They listen, but they are young. It isn't long before they forget.


Ten years later, they come back to the beach. Zuko sits, staring out into the night, when he feels his sister behind him. "Ever planning on sleeping, Zuzu?" He shrugs and ignores her. Eventually she gives in to the silence. "Well," she says with an exaggerated yawn, "I'm going to sleep. You can-" She cuts off abruptly, staring into the distance. "Do you hear that?"

Zuko sits up straight and listens. Somewhere down the beach a man is singing, a low and haunting tune that sends chills down both their spines. It is a familiar song, echoing in the back of Zuko's head. Azula looks disturbed. "I know that song." Zuko stands and starts down the beach, leaving Azula to catch up in his wake.

The little cove they come to jogs his memory, as does the singer strumming his harp by the waves- a tall man, pale and fair, who turns to face them with a stern countenance. "You have forgotten what I said." There is anger in his voice, but mostly there is disappointment, and Zuko feels a familiar stab of shame.

"Who are you?" Azula asks harshly, her posture defensive.

"One who has learned many lessons, penneth, and would not see others walk the path of his mistakes." Many people- most people- are intimidated by Azula, but this man is not. He stands straight to face her, grey eyes narrowed, and suddenly Zuko remembers.

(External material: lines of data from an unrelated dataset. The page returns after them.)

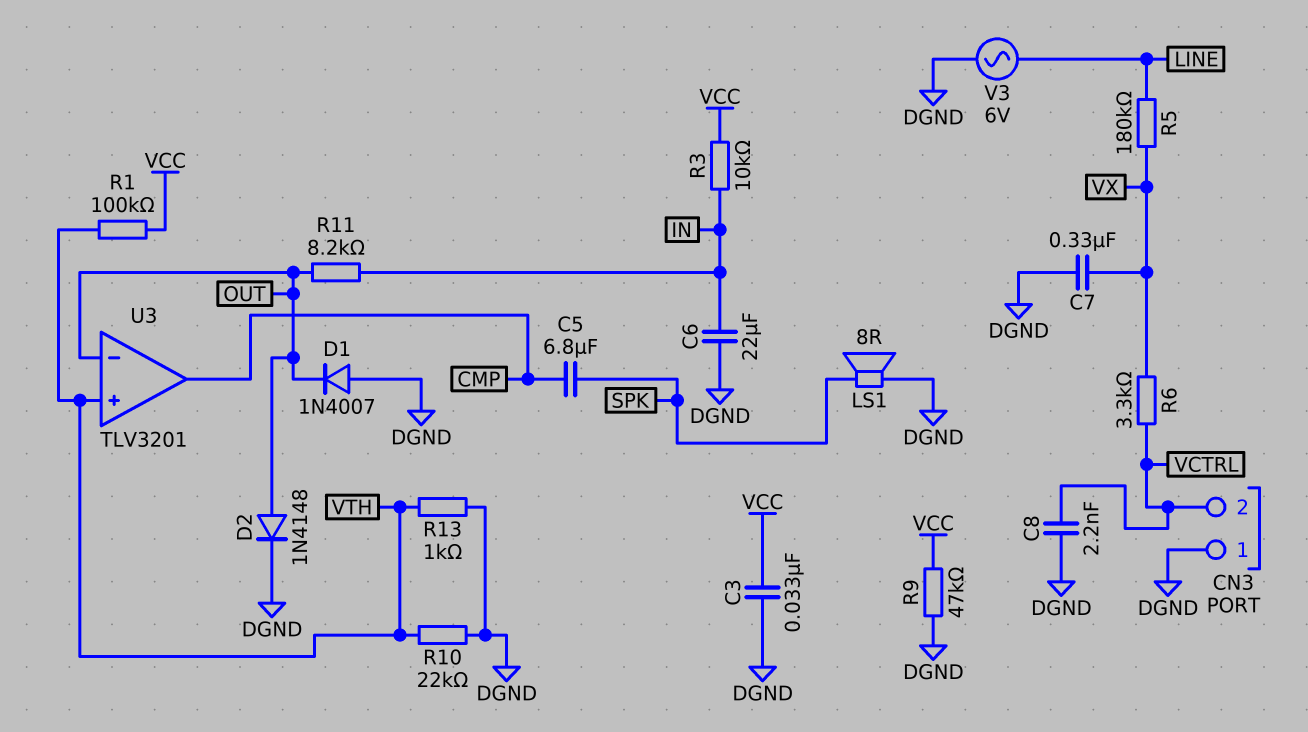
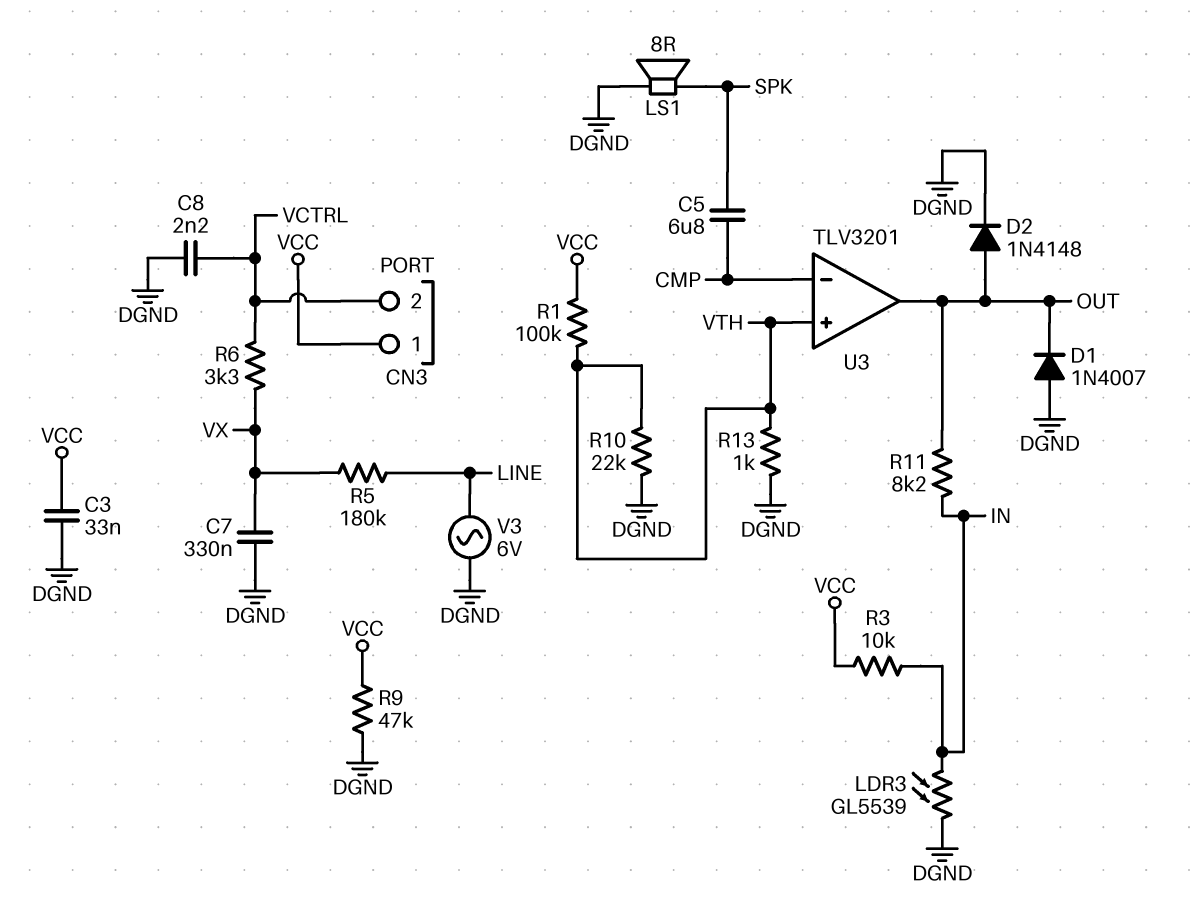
C6: 22uF (DGND, IN) -> none
CN3 pin 1: DGND -> VCC
LDR3: none -> GL5539 (DGND, IN)
U3 pin in-: OUT -> CMP
U3 pin out: CMP -> OUT

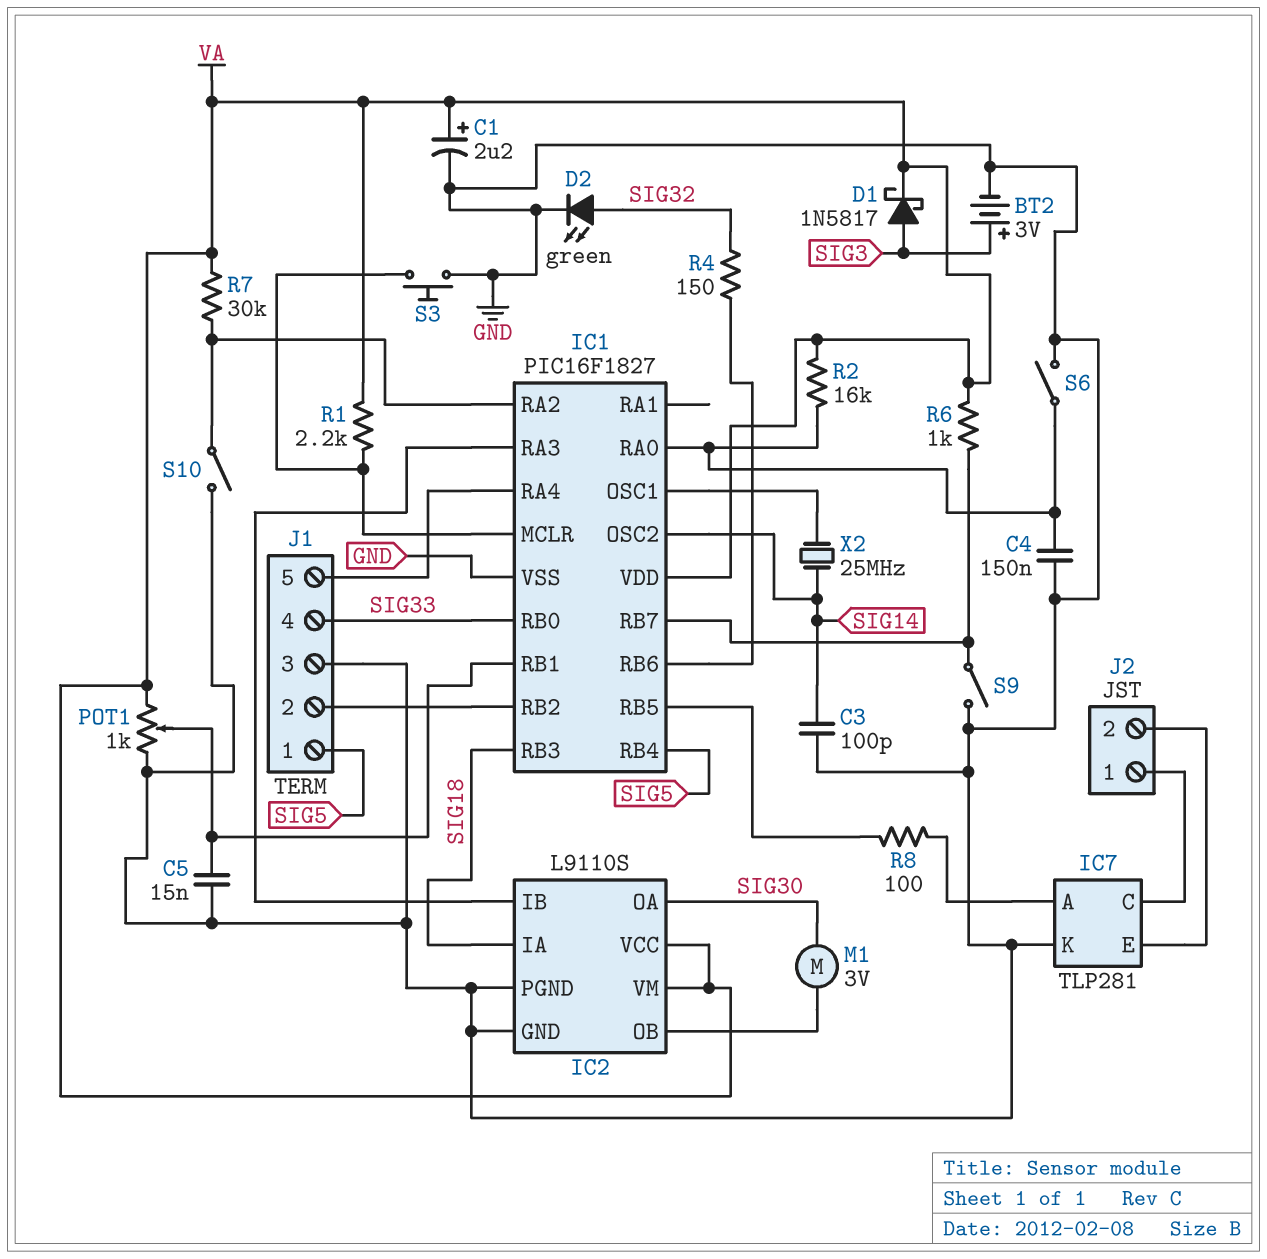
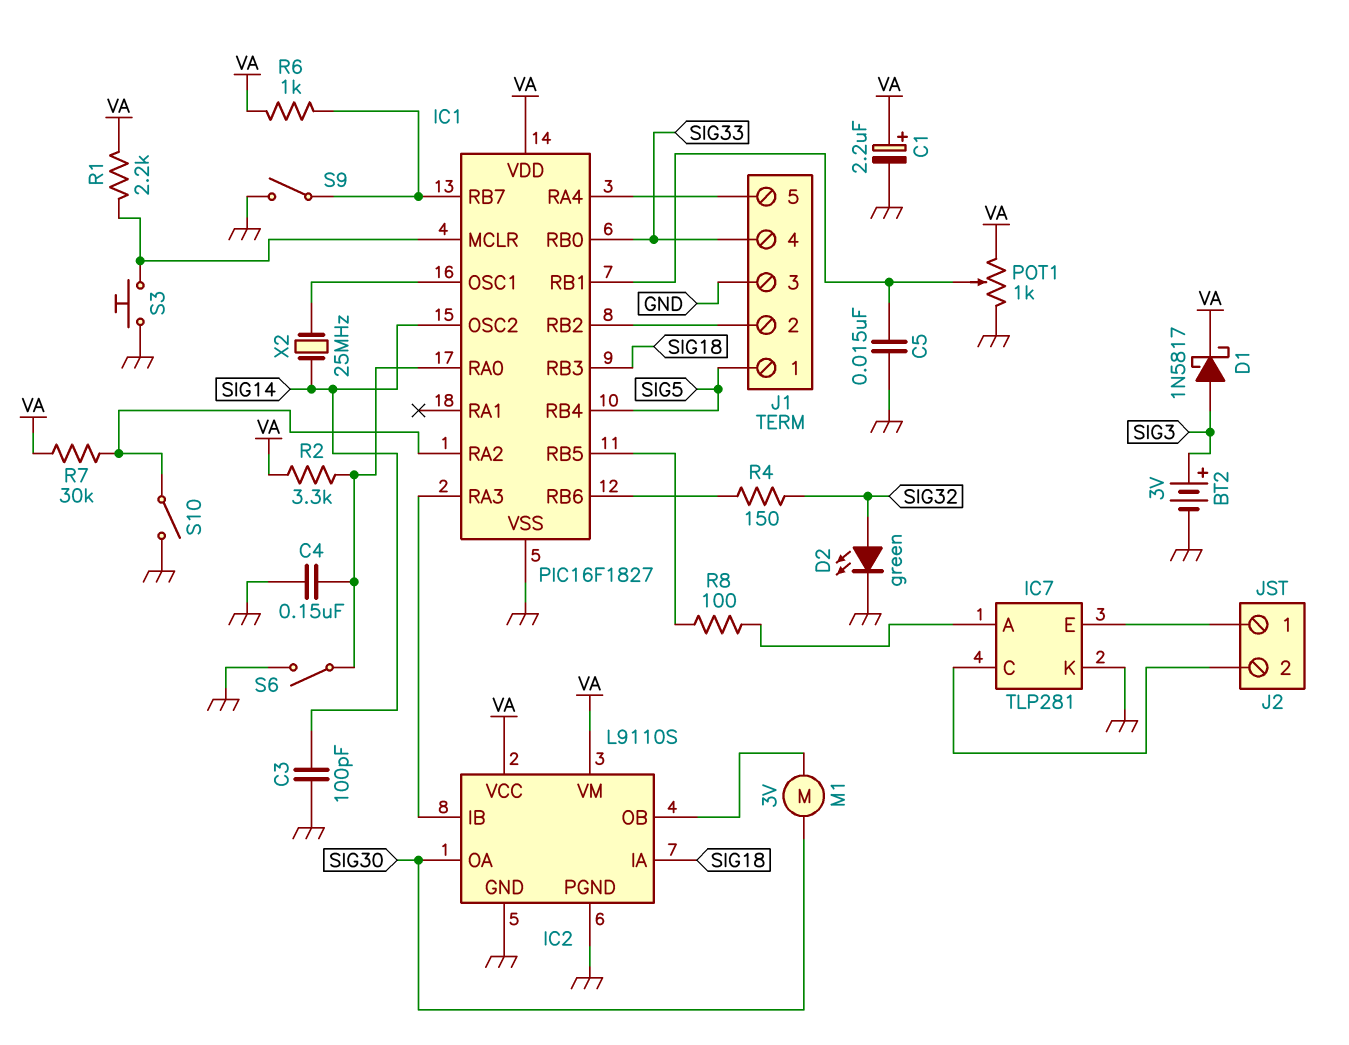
J2 pin 1: IC7/C -> IC7/E
J2 pin 2: IC7/E -> IC7/C
R2: 16k (IC1/RA0, VA) -> 3.3k (IC1/RA0, VA)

"We've met before. Right here, a long time ago. Your name is Maglor." A smile crosses Maglor's face for the first time.

"You do remember, Zuko. I had thought you were too young." His eyes flit across the scar, dark and prominent even in the night, and his gaze fills with something more understanding than sympathy, but kinder than pity. Azula eyes him curiously, the defensiveness gone from her stance.

"I remember you too," she says slowly. If he'd thought it possible, Zuko would say that his sister looked afraid. Maglor seats himself cross-legged on the beach, just as he did before, but this time he invites them to sit as well. He meets their gazes with a seriousness that stills any complaint.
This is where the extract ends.